You can install main script and its configuration file from command line :

Terminal
# mkdir --parents $HOME/.config
# wget --header='Accept-Encoding:none' -O $HOME/.config/pdf-generate.conf https://raw.githubusercontent.com/NicolasBernaerts/ubuntu-scripts/master/pdf/pdf-generate.conf
# sudo wget --header='Accept-Encoding:none' -O /usr/local/bin/pdf-generate https://raw.githubusercontent.com/NicolasBernaerts/ubuntu-scripts/master/pdf/pdf-generate
# sudo chmod +x /usr/local/bin/pdf-generate

4. Desktop Integration

It is now time to fully integrate this PDF generation tool in your desktop environment.

4.1. Menu declaration

To get the tool available from your desktop Application / Office menu, you just need to declare /usr/share/applications/pdf-generate.desktop.

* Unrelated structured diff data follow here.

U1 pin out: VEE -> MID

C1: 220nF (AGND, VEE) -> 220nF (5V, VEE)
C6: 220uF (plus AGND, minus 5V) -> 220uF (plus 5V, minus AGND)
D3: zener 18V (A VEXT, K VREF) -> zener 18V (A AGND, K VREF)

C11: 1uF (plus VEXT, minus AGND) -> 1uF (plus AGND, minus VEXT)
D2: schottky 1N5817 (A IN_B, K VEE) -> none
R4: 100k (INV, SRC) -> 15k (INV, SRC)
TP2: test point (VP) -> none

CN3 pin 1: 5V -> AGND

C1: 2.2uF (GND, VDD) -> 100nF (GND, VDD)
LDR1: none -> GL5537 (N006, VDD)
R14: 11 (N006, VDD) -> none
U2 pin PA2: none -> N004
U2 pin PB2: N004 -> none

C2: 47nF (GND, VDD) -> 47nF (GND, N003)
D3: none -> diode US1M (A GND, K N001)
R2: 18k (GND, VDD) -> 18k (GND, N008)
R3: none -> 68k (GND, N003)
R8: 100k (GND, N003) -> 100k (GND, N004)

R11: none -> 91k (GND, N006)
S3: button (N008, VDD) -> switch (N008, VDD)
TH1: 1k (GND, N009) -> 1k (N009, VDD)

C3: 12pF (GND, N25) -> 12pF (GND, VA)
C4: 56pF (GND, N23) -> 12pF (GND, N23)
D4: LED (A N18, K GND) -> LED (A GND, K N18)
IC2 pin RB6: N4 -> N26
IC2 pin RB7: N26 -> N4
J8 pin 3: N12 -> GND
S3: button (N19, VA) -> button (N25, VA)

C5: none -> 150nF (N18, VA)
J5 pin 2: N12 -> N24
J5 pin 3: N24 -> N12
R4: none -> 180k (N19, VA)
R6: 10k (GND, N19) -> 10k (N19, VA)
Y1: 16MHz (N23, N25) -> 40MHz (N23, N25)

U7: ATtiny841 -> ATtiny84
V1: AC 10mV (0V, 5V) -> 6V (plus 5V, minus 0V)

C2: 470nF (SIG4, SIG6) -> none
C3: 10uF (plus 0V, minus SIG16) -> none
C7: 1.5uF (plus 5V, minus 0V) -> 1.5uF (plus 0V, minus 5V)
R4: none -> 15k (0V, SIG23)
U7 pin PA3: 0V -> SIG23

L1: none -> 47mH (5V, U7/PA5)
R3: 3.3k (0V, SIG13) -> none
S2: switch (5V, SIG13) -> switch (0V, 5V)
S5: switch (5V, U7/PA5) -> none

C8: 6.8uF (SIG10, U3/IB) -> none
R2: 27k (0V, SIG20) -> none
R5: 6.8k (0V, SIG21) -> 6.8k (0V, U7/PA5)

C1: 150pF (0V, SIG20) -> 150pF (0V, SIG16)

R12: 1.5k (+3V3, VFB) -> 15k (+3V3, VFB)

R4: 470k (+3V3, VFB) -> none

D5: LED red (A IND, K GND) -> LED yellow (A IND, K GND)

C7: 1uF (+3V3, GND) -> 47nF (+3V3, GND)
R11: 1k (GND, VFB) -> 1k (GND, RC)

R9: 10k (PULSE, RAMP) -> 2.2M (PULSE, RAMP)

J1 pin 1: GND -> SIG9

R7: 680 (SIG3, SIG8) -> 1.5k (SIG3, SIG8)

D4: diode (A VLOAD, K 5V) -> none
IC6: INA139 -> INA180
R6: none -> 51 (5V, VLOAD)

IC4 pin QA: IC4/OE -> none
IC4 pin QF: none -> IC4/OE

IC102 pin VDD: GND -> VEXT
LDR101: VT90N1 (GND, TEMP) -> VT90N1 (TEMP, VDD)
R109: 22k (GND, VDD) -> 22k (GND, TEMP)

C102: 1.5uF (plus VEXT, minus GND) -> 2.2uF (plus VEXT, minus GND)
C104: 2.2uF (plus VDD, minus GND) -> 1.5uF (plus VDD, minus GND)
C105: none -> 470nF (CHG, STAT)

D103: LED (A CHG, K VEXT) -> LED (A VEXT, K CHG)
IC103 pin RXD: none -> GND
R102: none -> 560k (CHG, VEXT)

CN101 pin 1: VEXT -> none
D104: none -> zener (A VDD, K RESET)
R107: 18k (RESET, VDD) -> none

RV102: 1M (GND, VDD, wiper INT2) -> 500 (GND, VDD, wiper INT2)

/usr/share/applications/pdf-generate.desktop
[Desktop Entry]
Type=Application
Exec=pdf-generate
Hidden=false
NoDisplay=false
Icon=evince
Keywords=pdf;generate;image;office;document;merge
X-GNOME-Autostart-enabled=true
Name[en_US]=Generate PDF document
Name[en]=Generate PDF document
Name[C]=Generate PDF document
Name[fr_FR]=Génération d'un PDF
Comment=Tool to merge a set of documents to a PDF file.
Comment[en_US]=Tool to merge a set of documents to a PDF file.
Comment[fr_FR]=Outil de concaténation de documents en un fichier PDF.
MimeType=image/bmp;image/gif;image/jpeg;image/jpg;image/png;image/tiff;application/pdf;application/x-pdf;application/x-bzpdf;application/x-gzpdf;application/msword;application/vnd.ms-word;application/vnd.oasis.opendocument.text;application/vnd.openxmlformats-officedocument.wordprocessingml.document;application/vnd.oasis.opendocument.spreadsheet;application/vnd.ms-excel;application/vnd.openxmlformats-officedocument.spreadsheetml.sheet;application/vnd.openxmlformats-officedocument.spreadsheetml.template;application/vnd.ms-powerpoint;application/vnd.openxmlformats-officedocument.presentationml.presentation;application/vnd.openxmlformats-officedocument.presentationml.template;application/vnd.openxmlformats-officedocument.presentationml.slideshow;text/plain;
Categories=GNOME;GTK;Graphics;Conversion;Utility;

Both files can be downloaded and installed from my GitHub account.

Terminal
# sudo wget --header='Accept-Encoding:none' -O /usr/share/applications/pdf-generate.desktop https://raw.githubusercontent.com/NicolasBernaerts/ubuntu-scripts/master/pdf/pdf-generate.desktop

After a reboot or a new session login, you should get a new Generate PDF document menu entry.

4.2. Custom Action

To get a full desktop integration, this PDF generation tool should be available from a custom action in your file manager context menu.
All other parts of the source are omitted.